Stephen Bannon’s words and actions don’t add up

Perhaps it’s just me, but a few weeks into the Trump presidency, between the tweets, executive orders, attacks and counterattacks, I feel dizzy. So I’ve decided to take a break from the daily barrage and try to find the signal amid the noise: What is the underlying philosophy of this administration?

The chief ideologist of the Trump era is surely Stephen K. Bannon, by many accounts now the second-most powerful man in the government. Bannon is intelligent and broadly read, and has a command of U.S. history. I’ve waded through his many movies and speeches, and in these, he does not come across as a racist or white supremacist, as some people have charged. But he is an unusual conservative. We have gotten used to conservatives who are really economic libertarians, but Bannon represents an older school of European thought that is distrustful of free markets, determined to preserve traditional culture and religion, and unabashedly celebrates nationalism and martial values.

In a speech at the Conservative Political Action Conference in 2012, Bannon explained his disgust for Mitt Romney and his admiration for Sarah Palin, whose elder son, Bannon noted, had served in Iraq. The rich and successful Romney, by contrast, “will not be my commander in chief,” Bannon said, because, although the candidate had five sons who “look like good all-American guys . . . not one has served a day in the military.”

The core of Bannon’s worldview can be found in his movie “Generation Zero.” It centers on the financial crisis of 2008, and the opening scenes — in their fury against bankers — could have been written by Sen. Bernie Sanders (I-Vt.). But then it moves on to its real point: The financial crisis happened because of a larger moral crisis. The film blames the 1960s and the baby boomers who tore down traditional structures of society and created a “culture of narcissism.”

How did Woodstock trigger a financial crisis four decades later? According to Bannon, the breakdown of old-fashioned values resulted in a culture of self-centeredness that measured everything and everyone in one way: money. The movie goes on to accuse the political and financial establishments of betraying their country by enacting free trade deals that benefited them but hollowed out Middle America.

In a strange way, Bannon’s dark, dystopian view of U.S. history is closest to that of Howard Zinn, a popular far-left scholar whose “A People’s History of the United States” is a tale of the many ways in which 99 percent of Americans were crushed by the country’s all-powerful elites. In the Zinn/Bannon worldview, everyday people are simply pawns manipulated by their evil overlords.
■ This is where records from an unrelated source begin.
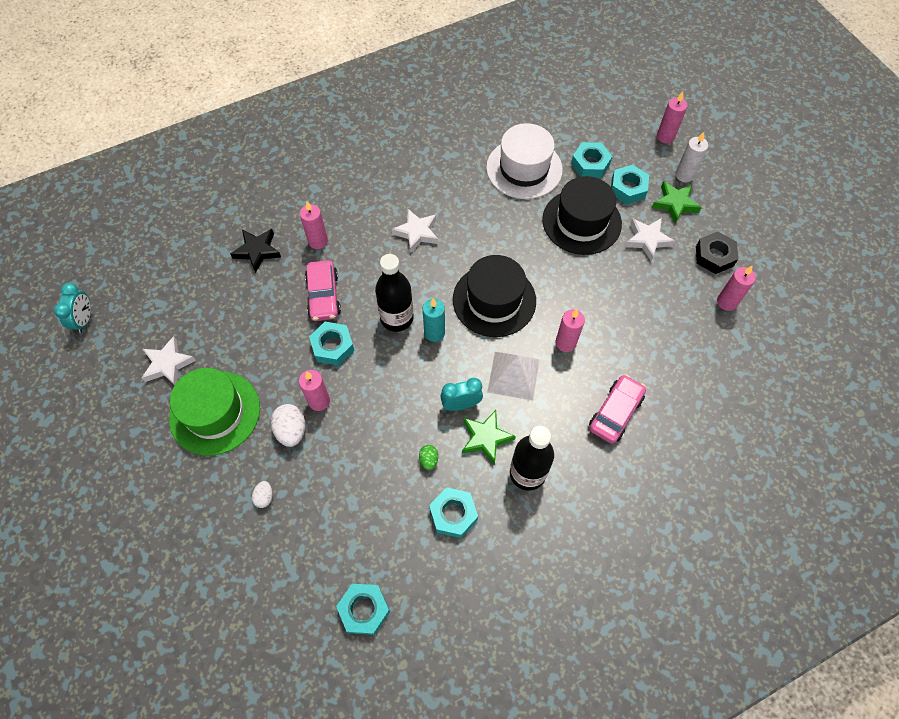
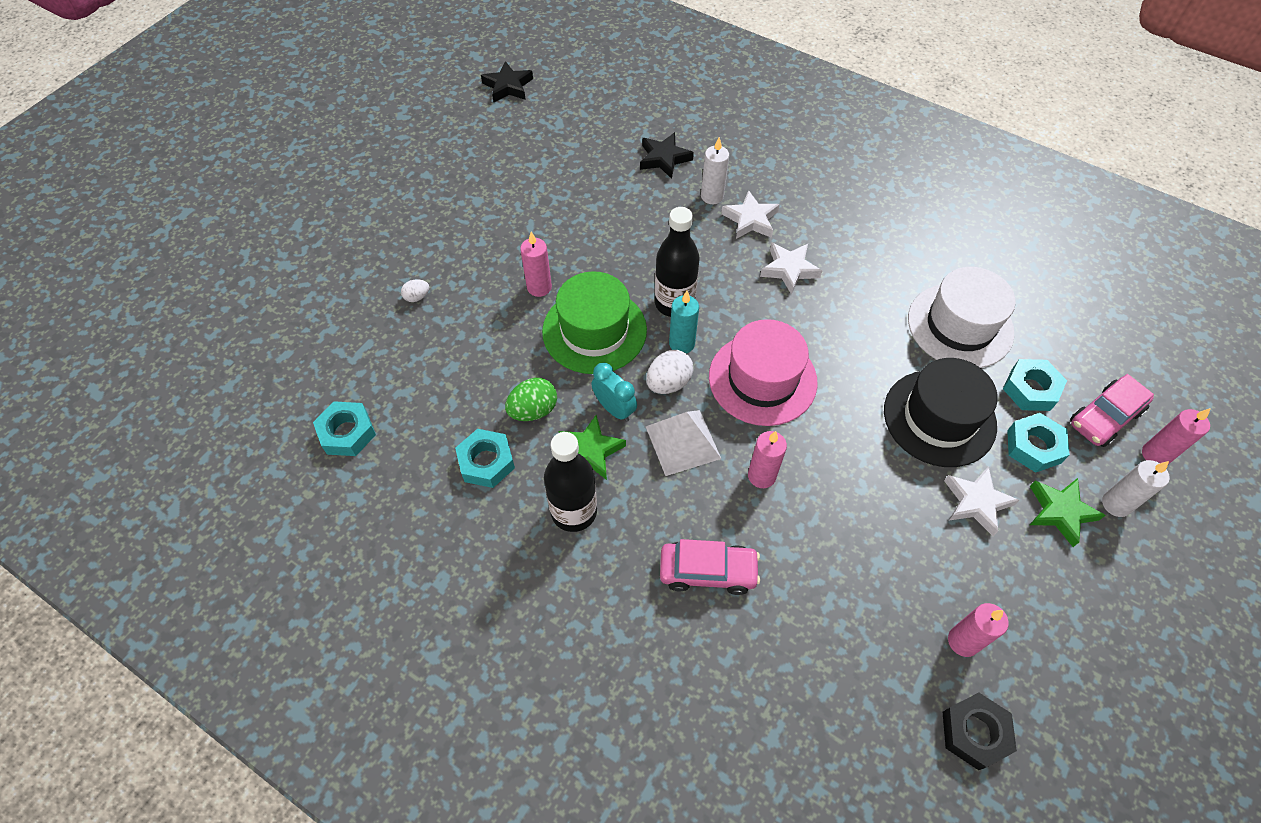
camera: 60 degrees right, 5 degrees down
(84, 320) = (508, 86): turquoise clock -> black star
(168, 364) = (503, 161): white star -> white star (750, 220)
(215, 412) = (477, 217): green hat -> green hat (594, 330)
(291, 430) = (495, 282): white egg -> white egg (668, 383)
(318, 241) = (712, 196): pink candle -> white candle
(324, 296) = (654, 232): pink car -> pink car (1104, 417)
(332, 346) = (604, 267): turquoise nut -> none
(428, 460) = (533, 410): green egg -> green egg, size x1.74
(494, 300) = (762, 379): black hat -> pink hat
(714, 256) = (1021, 595): black nut -> black nut (974, 732)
A more accurate version of recent American history would show that the cultural shift that began in the 1960s was fueled by a powerful, deeply American force: individualism. The United States had always been highly individualistic. Both Bannon and Trump seem nostalgic for an age — the 1930s to 1950s — that was an aberration for the nation. The Great Depression, the New Deal and World War II created a collectivist impulse that transformed the country. But after a while, Americans began to reassert their age-old desire for personal freedom, fulfillment and advancement. The world of the 1950s sounds great, unless you were a woman who wanted to work, an African American who wanted to vote, an immigrant who wanted to move up or an aspiring entrepreneur stuck in a large, faceless corporation.

The United States that allowed individuals to flourish in the 1980s and 1990s, of course, was where the young and enterprising Bannon left a large bank to set up his own shop, do his own deals and make a small fortune. It then allowed him to produce and distribute movies outside of the Hollywood establishment, build a media start-up into a powerhouse and become a political entrepreneur entirely outside the Republican hierarchy. This United States allowed Bannon’s brash new boss to get out of Queens into Manhattan, build skyscrapers and also his celebrity, all while horrifying the establishment. Donald Trump is surely the poster child for the culture of narcissism.

In the course of building their careers, Trump and Bannon discarded traditionalism in every way. Both men are divorced — Bannon three times, Trump twice. They have achieved their dreams precisely because society was wide open to outsiders, breaking traditional morality did not carry a stigma and American elites were actually not that powerful. Their stories are the stories of modern America. But their message to the country seems to be an old, familiar one: Do as I say, not as I do.